That would be, perfect. I just saw on the website that you have guys have recently introduced views for metric management and I think so you would be hosting a workshop on that also.

00:25:53

Um, yeah, that's a cool, but. It might be a tough one to unpack. So let me, lemme approach this way. I think that one of the way to think about this, this is how our CTO refers to use, is just views make the data modeling layer that Cube has complete kinda Enabling the very lasts. Which which might be, you know, not very frequent, but that we needed to, to as well. But kinda in layman terms, they allow you to create another level on top of existing semantec layer. So if you have kinda Cube s that contain measures and dimensions, you can create views on top of them. That would be picking only certain measures and dimensions from the Cube s that you have, and then you are able to. To organize them in a way that those kind of, those views make sense for particular use cases. So kinda allow you to make it even more semantic if you need to. Views are completely opting, so if you need it, don't use them. But if you really wanna make sure.
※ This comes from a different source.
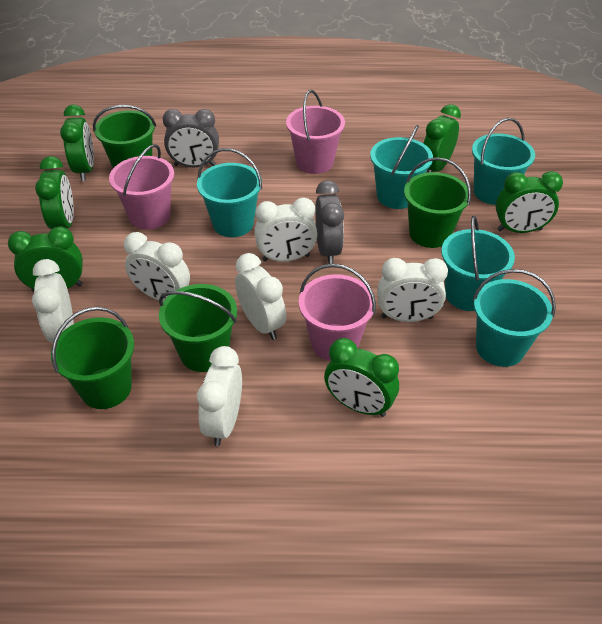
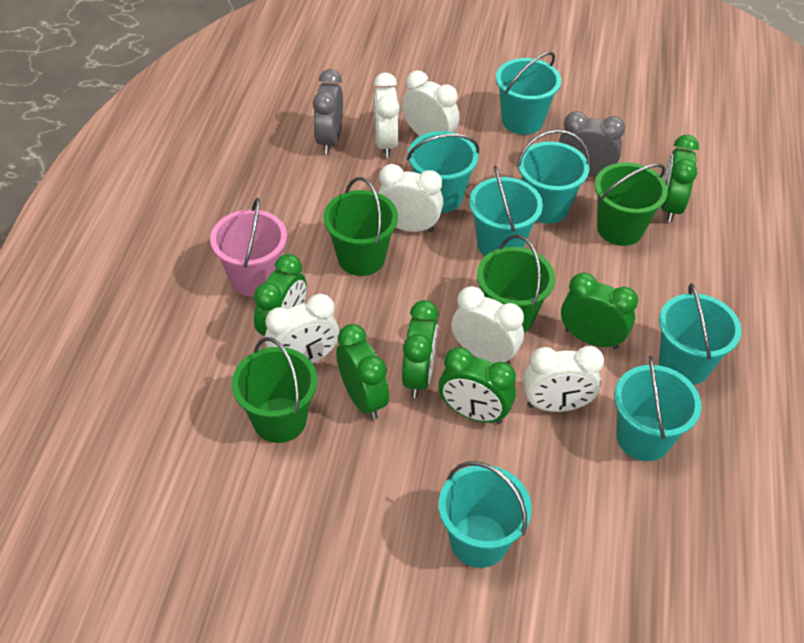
pink bucket: 3 -> 1
turquoise bucket: 5 -> 7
What data is in coming to bi, what is available in your BI tool, What's available in your data notebook. It really kinda makes sense on your domain level that you can model them with Cube with views and also and also does they allow to really. Make it evident metrics are available to different groups of users that you have. So just another another means to do that access control. And probably the last thing here which is really which is really something that in the talks in the data community recently is just views in the Cube way. Define the single measure metric. So there's a lot of kinda conversations about what a metric is, right? Is this, is it just, some kinda a number that you can fetch from somewhere? Or when you break it down by some that matches, Is it still the same metric or is it another one? Or when you change a time demand again, is it the same metric ? Or just another one? So with views that can be really neat. Organized with Cube and. And for those ones who are, interested I'll be able to unpack this and kinda show this and demo this and upcoming webinar that we have in a few weeks next week, right? So, so, yeah, to if you'd like to learn.

00:28:16

Perfect. Perfect. So thank you. Thank you so much, Igo, for such a lovely episode recording. I think. So there were a lot of things that we learned about Headless BI today, so thank you very much for sharing all of that as with us. It was such a pleasure having you on the show.

00:28:30

Amazing thank you. And hopefully that will give their, data engineers and analysts and app developers top view. Right. And would allow all of us to build better I'm sure.

00:28:44

I'm sure it will. Thank you so much Igor.